WORCESTER – From conducting virtual inspections to waiving certain fees, the Cannabis Control Commission is investigating how to best help adult-use marijuana businesses that have been shut down in response to the coronavirus pandemic.
“We have and will continue to explore ways to help,” CCC Chairman Steven Hoffman said during the commission’s Friday morning meeting held via telecconference.
Governor Charlie Baker’s Essential Businesses Order shut down the adult-use marijuana businesses in the state on March 24. Initially set to expire April 7, the order has been extended until May 4, leaving many recreational marijuana business owners and workers worried for their future in the nascent industry. Medical marijuana is still considered an essential business and, according to regulators, there has been a surge in applications for medical marijuana cards.
To compound matters, because marijuana is illegal under federal law, marijuana businesses will not be eligible for relief from the federal CARES Act.
As a result, commissioners and CCC staff put forward a number of ideas for how to help the adult-use industry.
The ideas ranged in complexity from simple administrative adjustments to topics that will require significant study.
“The list is not complete,” said Shawn Collins, executive director of the CCC. “Some are real low-hanging fruit on the administrative end, and others are more complex,”

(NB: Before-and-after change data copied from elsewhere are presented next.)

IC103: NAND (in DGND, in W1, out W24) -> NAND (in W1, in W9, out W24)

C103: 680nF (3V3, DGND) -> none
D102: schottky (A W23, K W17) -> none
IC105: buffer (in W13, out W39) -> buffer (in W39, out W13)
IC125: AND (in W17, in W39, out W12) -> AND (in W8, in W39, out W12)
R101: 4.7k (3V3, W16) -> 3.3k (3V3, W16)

For instance, the commission discussed exploring whether to waive certain fees and extend the dates for licenses – both for businesses to operate and for workers to be registered. Commissioner Jen Flanagan said she wanted to investigate whether positive impact plans could be amended to reflect the newfound landscape.

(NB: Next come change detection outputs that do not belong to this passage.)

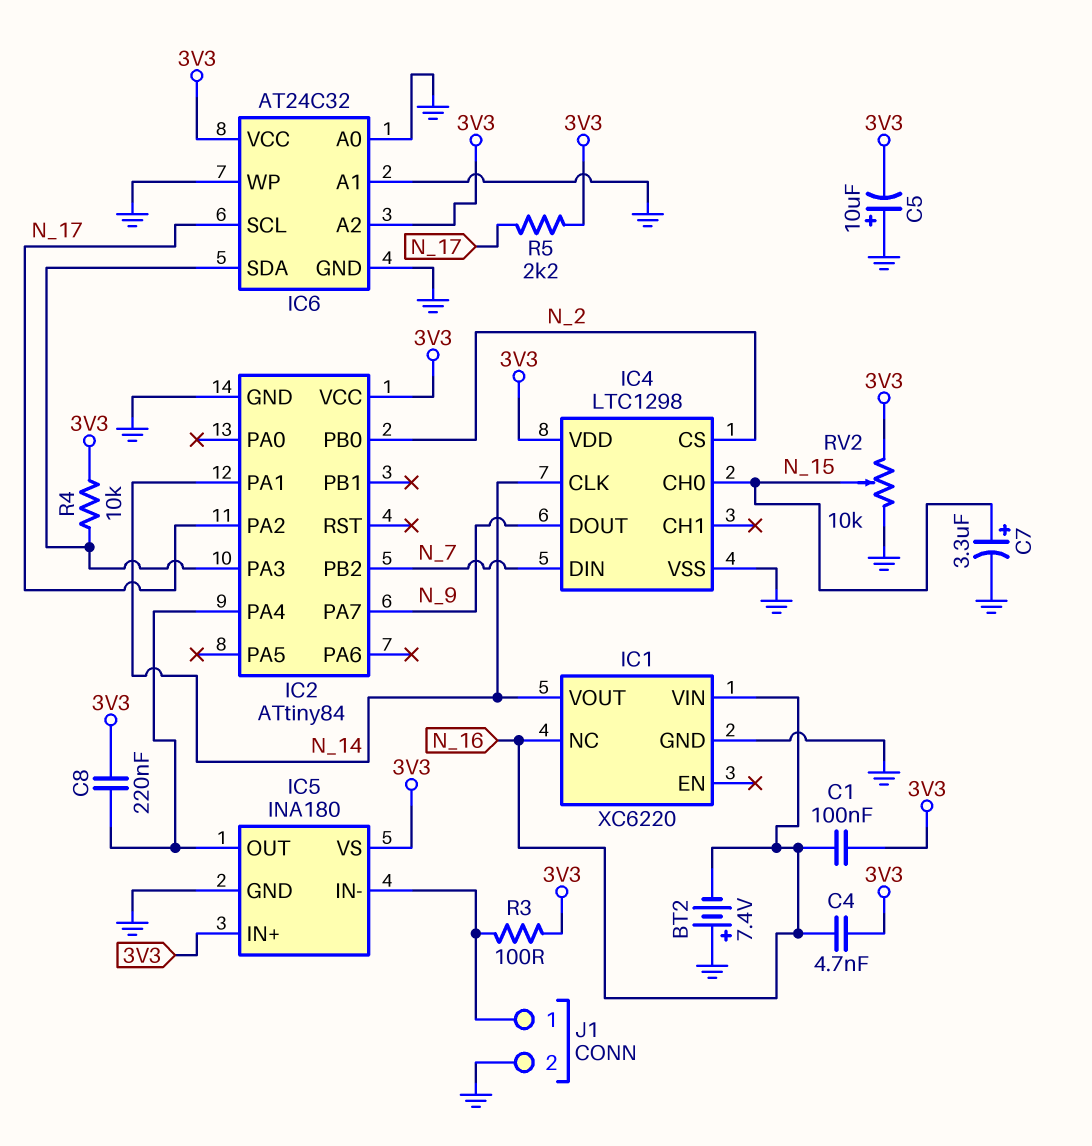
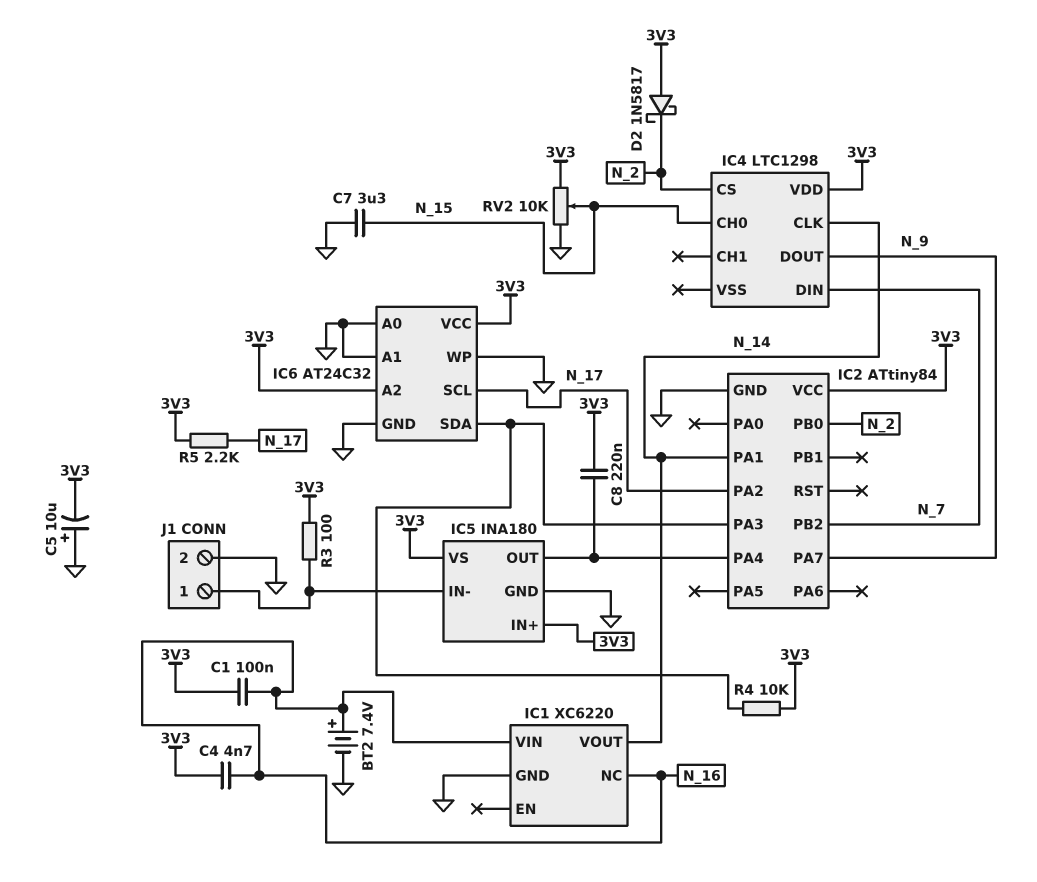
BT2: 7.4V (plus GND, minus N_16) -> 7.4V (plus N_16, minus GND)
C7: 3.3uF (plus N_15, minus GND) -> 3.3uF (GND, N_15)
D2: none -> schottky 1N5817 (A 3V3, K N_2)
IC4 pin VSS: GND -> none

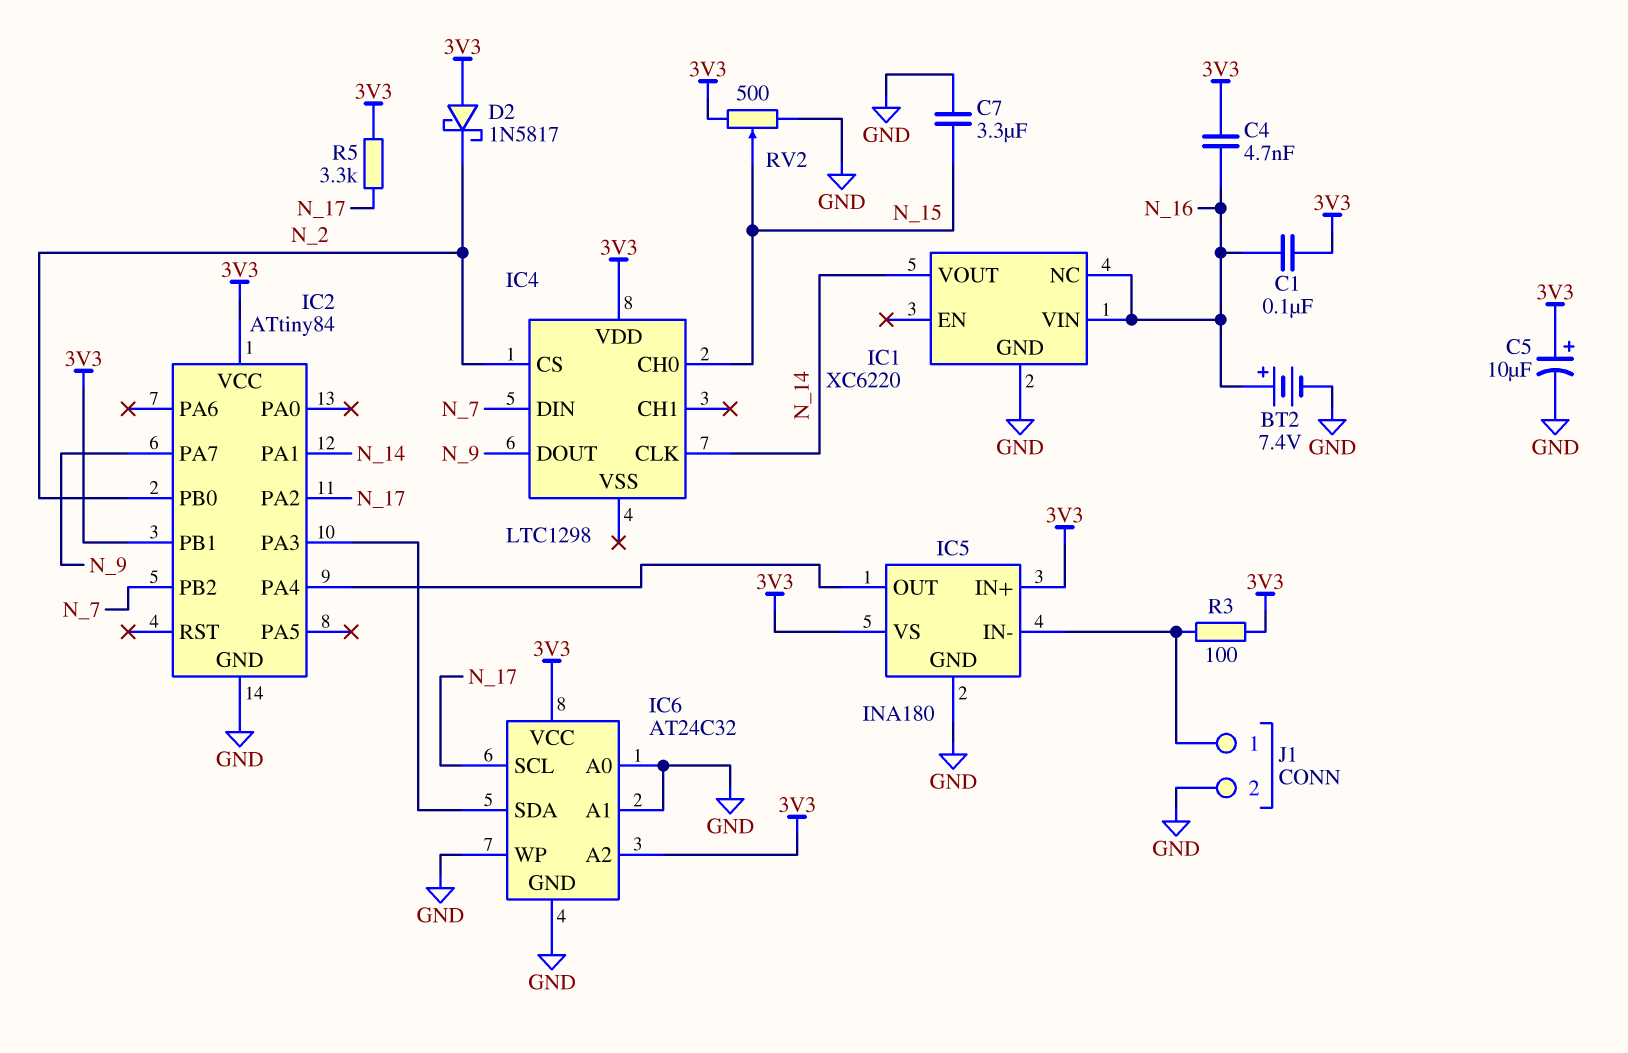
C5: 10uF (plus GND, minus 3V3) -> 10uF (plus 3V3, minus GND)
C8: 220nF (3V3, IC2/PA4) -> none
IC2 pin PB1: none -> 3V3
R4: 10k (3V3, IC2/PA3) -> none
R5: 2.2k (3V3, N_17) -> 3.3k (3V3, N_17)
RV2: 10k (3V3, GND, wiper N_15) -> 500 (3V3, GND, wiper N_15)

The commission also discussed whether to expedite other pending licenses that an existing business may have before the commission, for instance if an adult-use business had a pending license for a cultivation facility or another dispensary.
“Given that we don’t have authority to reopen them, give them loans, or give them grants…if we can take them small steps by prioritizing them…I support it,” Title said.

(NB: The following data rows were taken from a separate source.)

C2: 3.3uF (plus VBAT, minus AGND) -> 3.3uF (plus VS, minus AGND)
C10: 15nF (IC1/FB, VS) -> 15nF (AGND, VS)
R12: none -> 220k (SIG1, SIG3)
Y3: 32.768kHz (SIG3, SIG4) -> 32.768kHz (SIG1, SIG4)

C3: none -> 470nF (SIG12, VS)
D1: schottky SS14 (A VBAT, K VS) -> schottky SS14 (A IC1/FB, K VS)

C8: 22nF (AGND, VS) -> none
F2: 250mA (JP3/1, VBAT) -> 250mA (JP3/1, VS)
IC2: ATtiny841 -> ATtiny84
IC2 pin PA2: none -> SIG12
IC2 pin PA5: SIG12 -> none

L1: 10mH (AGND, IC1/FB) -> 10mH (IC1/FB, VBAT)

On the more complex end, commissioners discussed the possibility of remote inspections of facilities and vehicles.
“We need to make sure we are conducting a thorough inspection, and how can we conduct a thorough inspection if we can’t be in there?” Collins asked, suggesting that commissioners should look to other states for guidance.
Commissioners also sought to investigate and issue further clarifications on issues about planting – both indoors and outdoors – for cultivation facilities, about industry workers’ eligibility for state unemployment benefits, and about the needs of the supply chain. The CCC will report back on these ideas at a future meeting.
“We understand the gravity of the situation, and hopefully it’s very clear that it’s not business as usual,” Title said. “We’ve heard you…we understand the devastating nature of this for your business…and how uniquely unfair this feels for you.”